EU Summit: Further Integration Won't Fix Club Med States
Public debt now exceeds 150% and 120% of GDP in Greece and Italy. Those ratios continue to rise, because austerity is causing their economies and tax bases to shrink. Longer term, accompanying economic reforms may instigate some growth, but not enough to permit Athens and Rome to pay interest and start retiring principal - simply, Greece and Italy are insolvent.
Spain's debt is only about 75% of GDP. However, its banks are heavily burdened by souring real estate loans totaling about 665 billion euros -- more than 60% of Spanish GDP. Banks don't have the capital to cover those losses; however, with their survival essential to national economic recovery, bad real estate loans are an implicit liability of the Spanish government. Altogether, Madrid's implicit sovereign debt is much closer to 100% of GDP and rising rapidly.
Spain, like Italy, must pay more than 6% on new 10-year government bonds -- Greece, currently receiving European bailout financing, is not in the private credit market, but when it returns, it will pay at least what Italy pays. Portugal, whose situation mirrors the others, is paying about 9.5%.
Even in the unlikely event austerity and economic reforms instigate some modest growth in 2013, it would be inadequate.
To keep the debt to GDP ratio from rising, nominal growth (real growth plus inflation) must exceed the interest rate paid on debt plus current government deficits as a percent of GDP. Across the Mediterranean states, the latter sum is likely to be at least 9% for the foreseeable future, and real growth plus inflation are simply not going to be that high.

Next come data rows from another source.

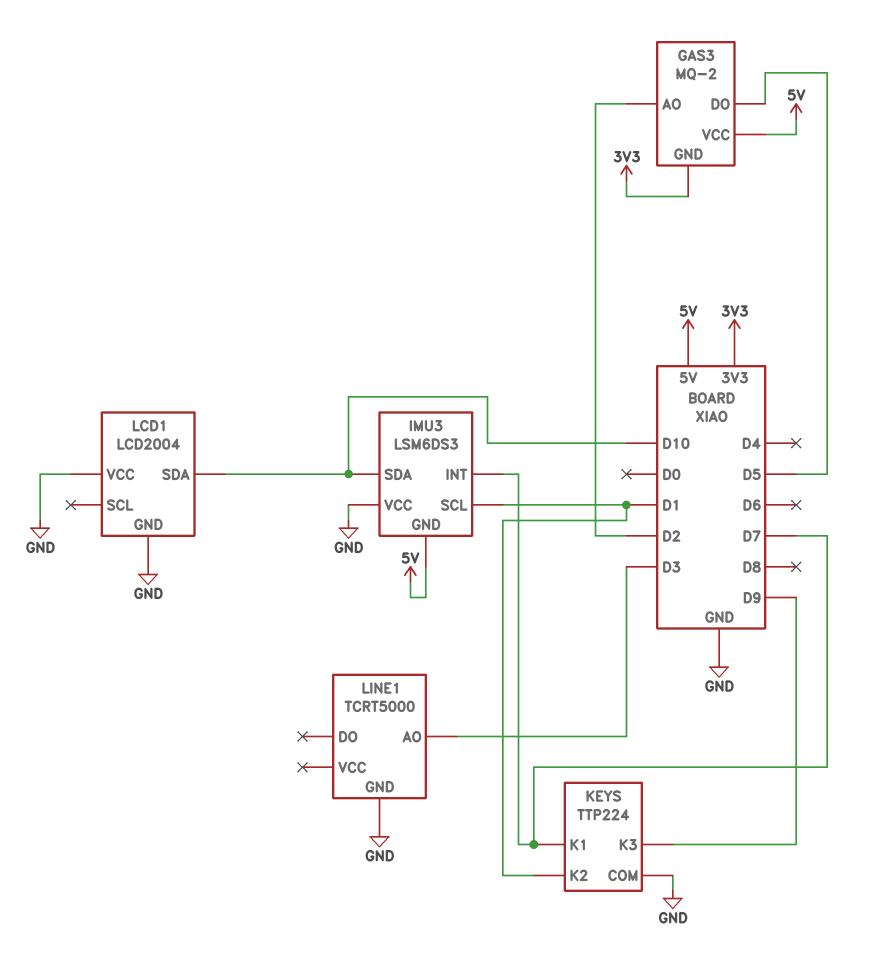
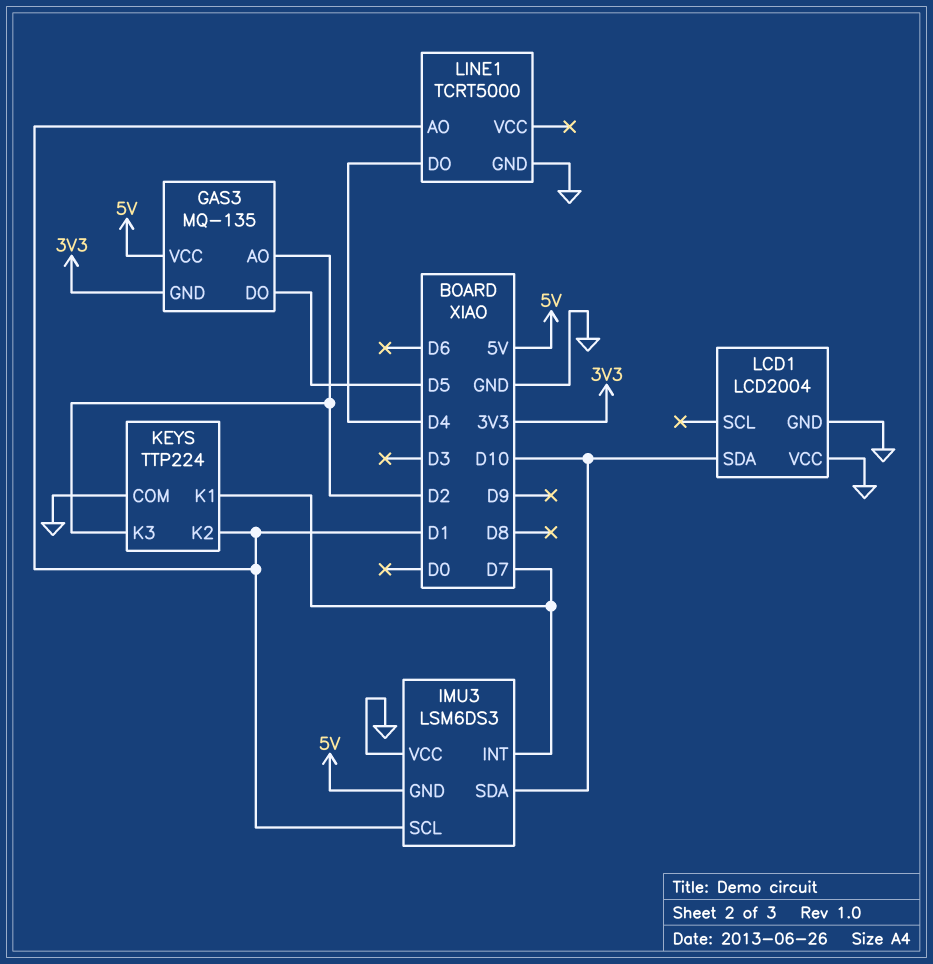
GAS3: MQ-2 -> MQ-135
KEYS pin K3: D9 -> D2
LINE1 pin AO: D3 -> D1
LINE1 pin DO: none -> D4

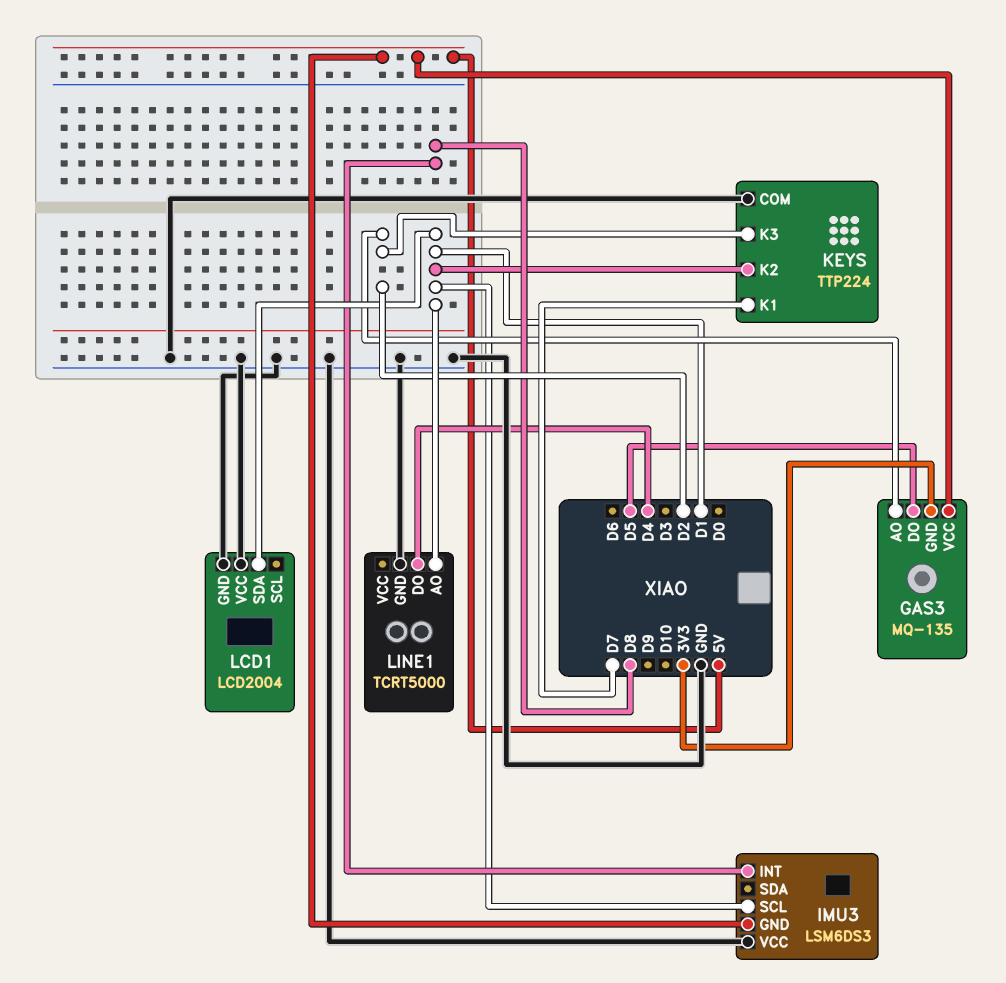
IMU3 pin INT: D7 -> D8
IMU3 pin SDA: D10 -> none
LCD1 pin SDA: D10 -> D1

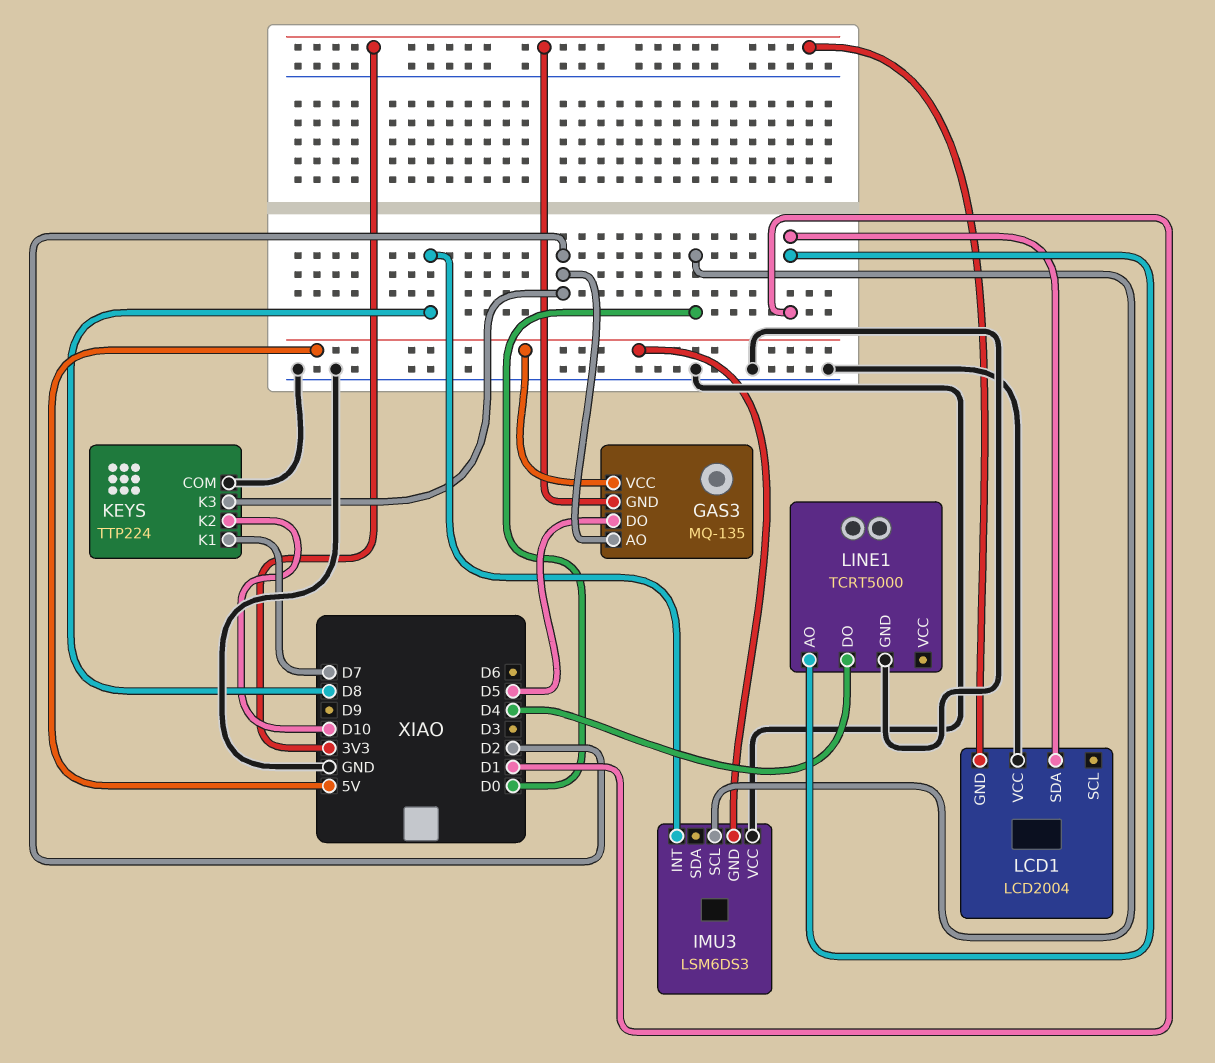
IMU3 pin SCL: D1 -> D0
KEYS pin K2: D1 -> D10
LCD1 pin GND: GND -> 3V3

Only the likelihood that Germany and other northern states will bail out the Club Med states keeps the interest rate on Italian and Spanish bonds from zooming past 10% and instigating sovereign default.
For Mediterranean states' public finances to be manageable, sovereign debt would have to be cut in half through restructuring, and private bondholders and European banks would take large losses.